Enbridge is reluctant to say how much space runs idle. Canadian Natural Resources estimated last spring that as much as 125,000 barrels a day of capacity on Enbridge Mainline is running empty because of air barrel nominations. Recent throughput statistics on Enbridge’s system suggest it could be closer to 150,000 barrels a day.

Enbridge’s inefficient use of its pipeline capacity is significant. It produces a serious widening of the differential because it takes relatively few barrels in the spot market to do so. If Enbridge were able to run its pipeline at a higher rate of throughput, the discount would narrow to a more natural range based on quality and transportation costs.

What’s stopping Enbridge from using its excess pipeline capacity?

In June of this year Enbridge attempted to stop the inappropriate nominations for space on its system. This prompted BP to file a complaint with the National Energy Board which triggered a flurry of letters from industry players. A review of the correspondence makes it clear that when Enbridge attempted to verify nominations under a new regime it created winners and losers. The winners under the old system were not interested in changing the setup.

If there were a genuine concern on the part of industry about a lack of capacity and harm from the discount, Enbridge’s flawed nomination process would have been corrected long ago. When this situation is more clearly understood, it makes Notley’s ad campaign and appointment of a special envoy to dig into the discount look cartoonish.
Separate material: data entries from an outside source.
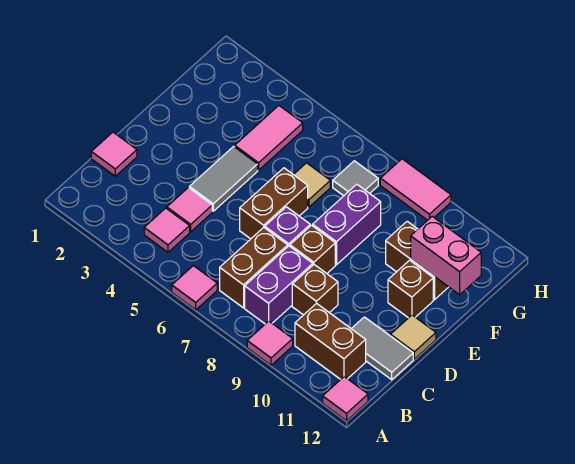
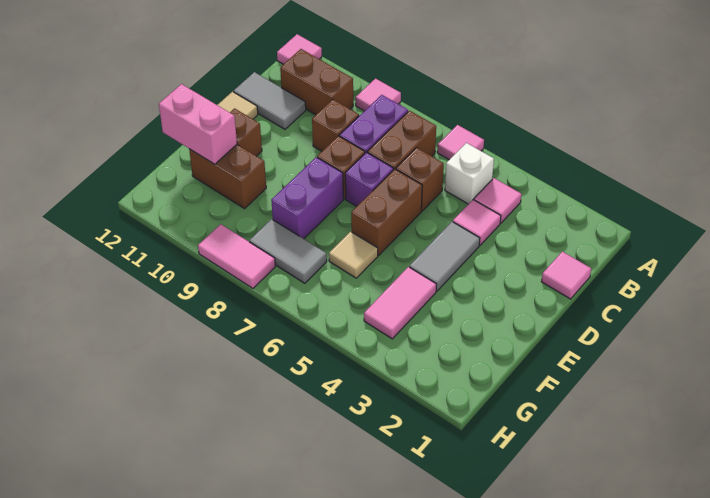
none -> white brick B5 level 1
none -> brown brick C6 level 1
grey tile G7 level 1 -> grey tile G7:G8 level 1

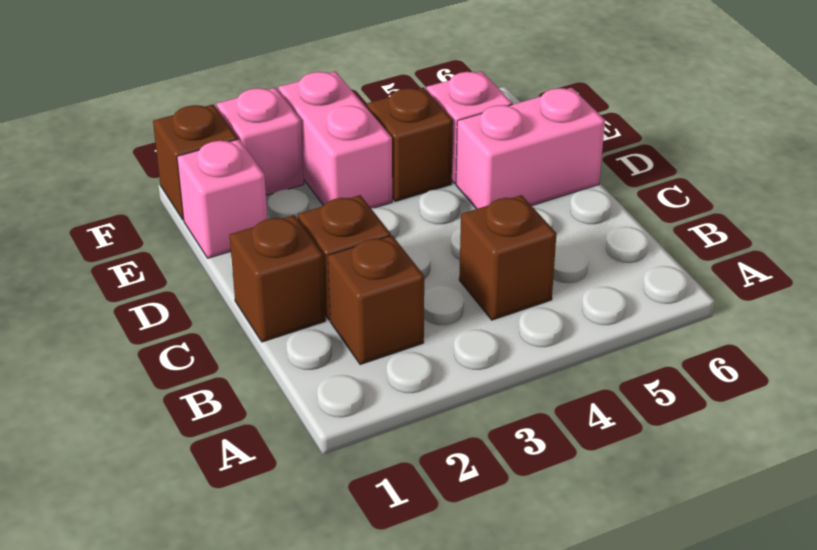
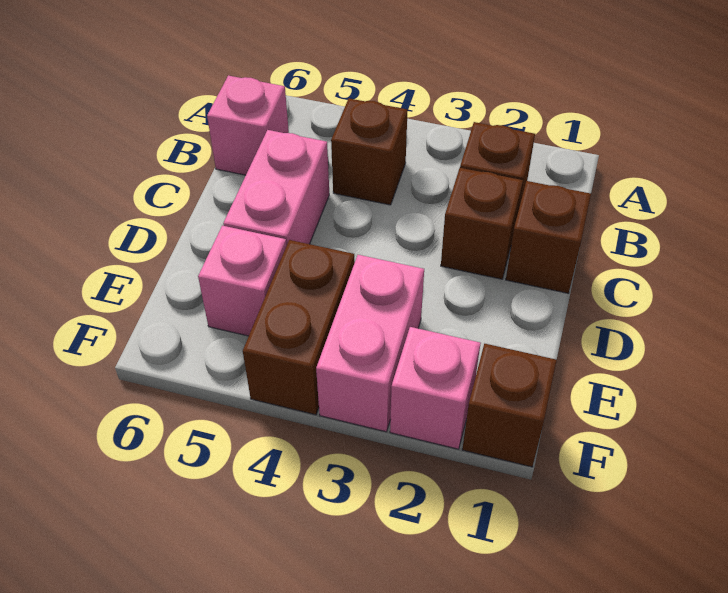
pink brick D5:D6 level 1 -> pink brick C5:D5 level 1
pink brick E1 level 1 -> pink brick B6 level 1
brown brick E4 level 1 -> brown brick E4:F4 level 1

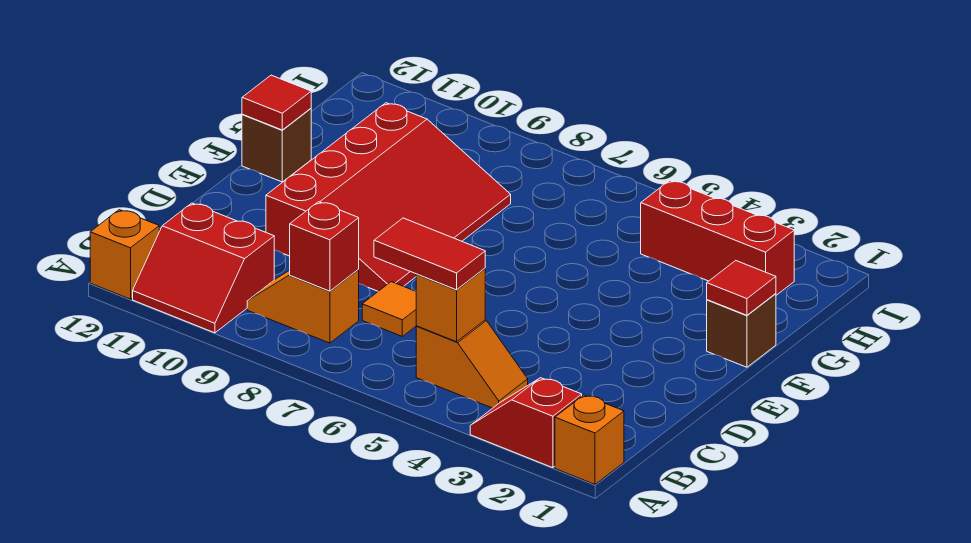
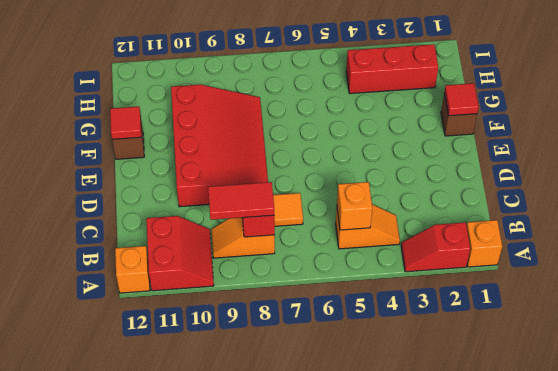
red slope A10:B11 level 1 top B -> red slope A10:B11 level 1 top 11
red tile B5:B6 level 3 -> red tile B8:B9 level 3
At Justin Trudeau’s press conference at the Alberta Chamber of Commerce in Calgary last Thursday, the prime minister picked up the $80 million a day figure and stated that oil producers “are forced to sell our oil at a discount.”

There is no forcing here. Nobody is making huge oil companies do anything. These companies are making Alberta and Ottawa do their bidding. Trudeau overpaid for an aging pipeline and the right to expand it so irresponsible producers can continue to exploit fossil fuels without constraint at a time when the world marketplace and global ecosystem is signaling it’s time to stop.

There are few barrels affected by the deep discount, and for those barrels that are, the deep discount is being driven by a flawed nomination process and industry players that refuse to figure out a way to fix it.

Even if Enbridge were able to stop the nomination of air barrels and efficiently use the capacity it has, expansion of oilsands production currently underway would see a return of constrained capacity. However, as the oil producers themselves tell us, this will be addressed by capacity expansions expected within the year.

Enbridge’s Line 3 Replacement project will be complete in the fall of 2019 bringing 370,000 barrels a day of capacity on stream. With other enhancements the company has announced, a further 400,000 barrels a day can be made available. Expanded capacity of close to 800,000 barrels a day means — under the current outlook for crude oil production into the next decade — Trans Mountain’s capacity is not needed.

Not only is Notley’s — and now Trudeau’s — $80 million a day deep discount narrative fundamentally flawed, the claim that only Trans Mountain’s expansion can solve it is also simply untrue.